Des erreurs peuvent s’être glissées dans ces approximations, notamment au vu des imprécisions de l’avant-projet de loi. Elles ont à tout le moins le mérite d’être formulées et mises en débat. Nous souhaiterions vivement que l’administration ou le cabinet présentent leurs propres comparaisons de revenus annuels sur des cas concrets, selon que l’engagement est fait dans un « contrat Dermagne » ou un contrat de travail régulier, et la façon dont ils en établissent le calcul. Ils ne l’ont pas fait à ce stade.

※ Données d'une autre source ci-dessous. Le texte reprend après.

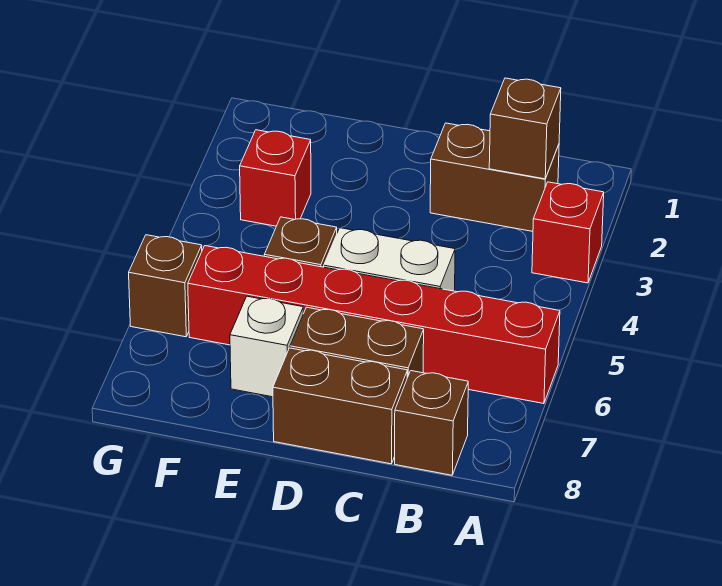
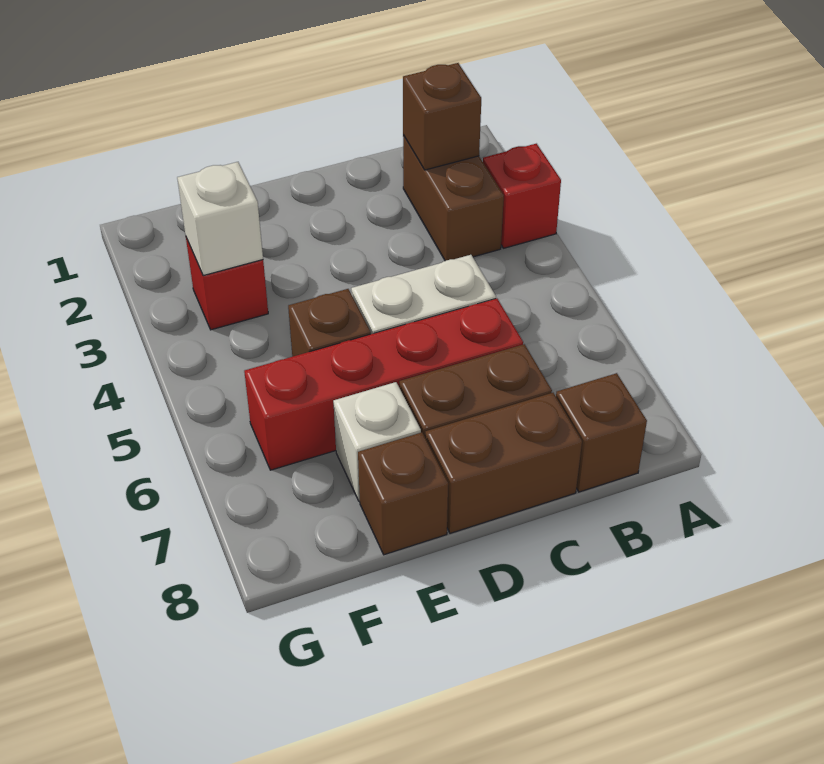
red brick A6:F6 level 1 -> red brick C6:F6 level 1
brown brick B2:C2 level 1 -> brown brick B2:B3 level 1
none -> white brick F3 level 2
brown brick G6 level 1 -> brown brick E8 level 1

De facto privés de droits syndicaux

La non-application de la loi de 1968 sur les conventions collectives de travail et les commissions paritaires pose la question de la possibilité pour les travailleurs engagés dans ce dispositif dans le secteur privé, marchand ou non marchand, de négocier collectivement leurs conditions de travail et celle de  leur affiliation syndicale. Quel pourrait être le sens de leur affiliation si leur rémunération est fixée et figée par la loi et s’ils sont exclus de tous les acquis sociaux collectifs liés à leur emploi, à leur secteur d’activité, à leur entreprise ? Pourraient-ils avoir droit à une prime syndicale, participer aux élections sociales, être délégués ? Apparemment l’avant-projet place ces travailleurs en dehors de tout cadre syndical de défense de leurs droits.

Une brèche dans le droit du travail et dans la Sécurité sociale belge

La question de l’application de la loi du 19 décembre 1974 organisant les relations entre les autorités publiques et les syndicats des agents relevant de ces autorités, qui concernent les personnes qui seraient mises au travail par des pouvoirs locaux, n’est pas réglée par cet avant-projet de loi, qui organiserait une mise au travail au rabais et totalement non conforme aux statuts et aux acquis sociaux des travailleurs de la fonction publique.

De quoi les Dermagne jobs sont-ils le nom ?

On le voit, les « Dermagne jobs », tels qu’ils seraient organisés par cet avant-projet de loi, porteraient à un niveau inédit la casse des acquis salariaux et sociaux du mouvement ouvrier belge. Le.la travailleur.euse engagé.e dans le cadre d’un « contrat de travail de soutien aux demandeurs d’emploi de longue durée » recevrait une « rémunération » fixée en deçà des normes sociales belges existantes, qui ne prendrait en considération ni les titres et mérites, ni la qualification ou l’ancienneté des personnes, ni les caractéristiques du travail effectué ou de l’employeur, ni les barèmes et les normes sectorielles et ne leur ouvrirait qu’au mieux partiellement leurs droits sociaux. Cette forme de mise au travail engluerait les personnes concernées dans la pauvreté et constituerait une brèche dans le droit du travail et dans la Sécurité sociale belge. Le tout en prétendant apporter une aide aux « personnes durablement privées d’emploi » et asséné avec la puissance légale de l’appareil d’État. Est-ce cela, en 2023, le « droit à l’emploi » et la vision d’avenir de la protection sociale des travailleurs promus par le Parti socialiste ?

(1) Pierre-Yves Dermagne, ministre du Travail, « Avant-projet de loi instaurant les territoires de soutien aux demandeurs d’emploi de longue durée », juillet 2023.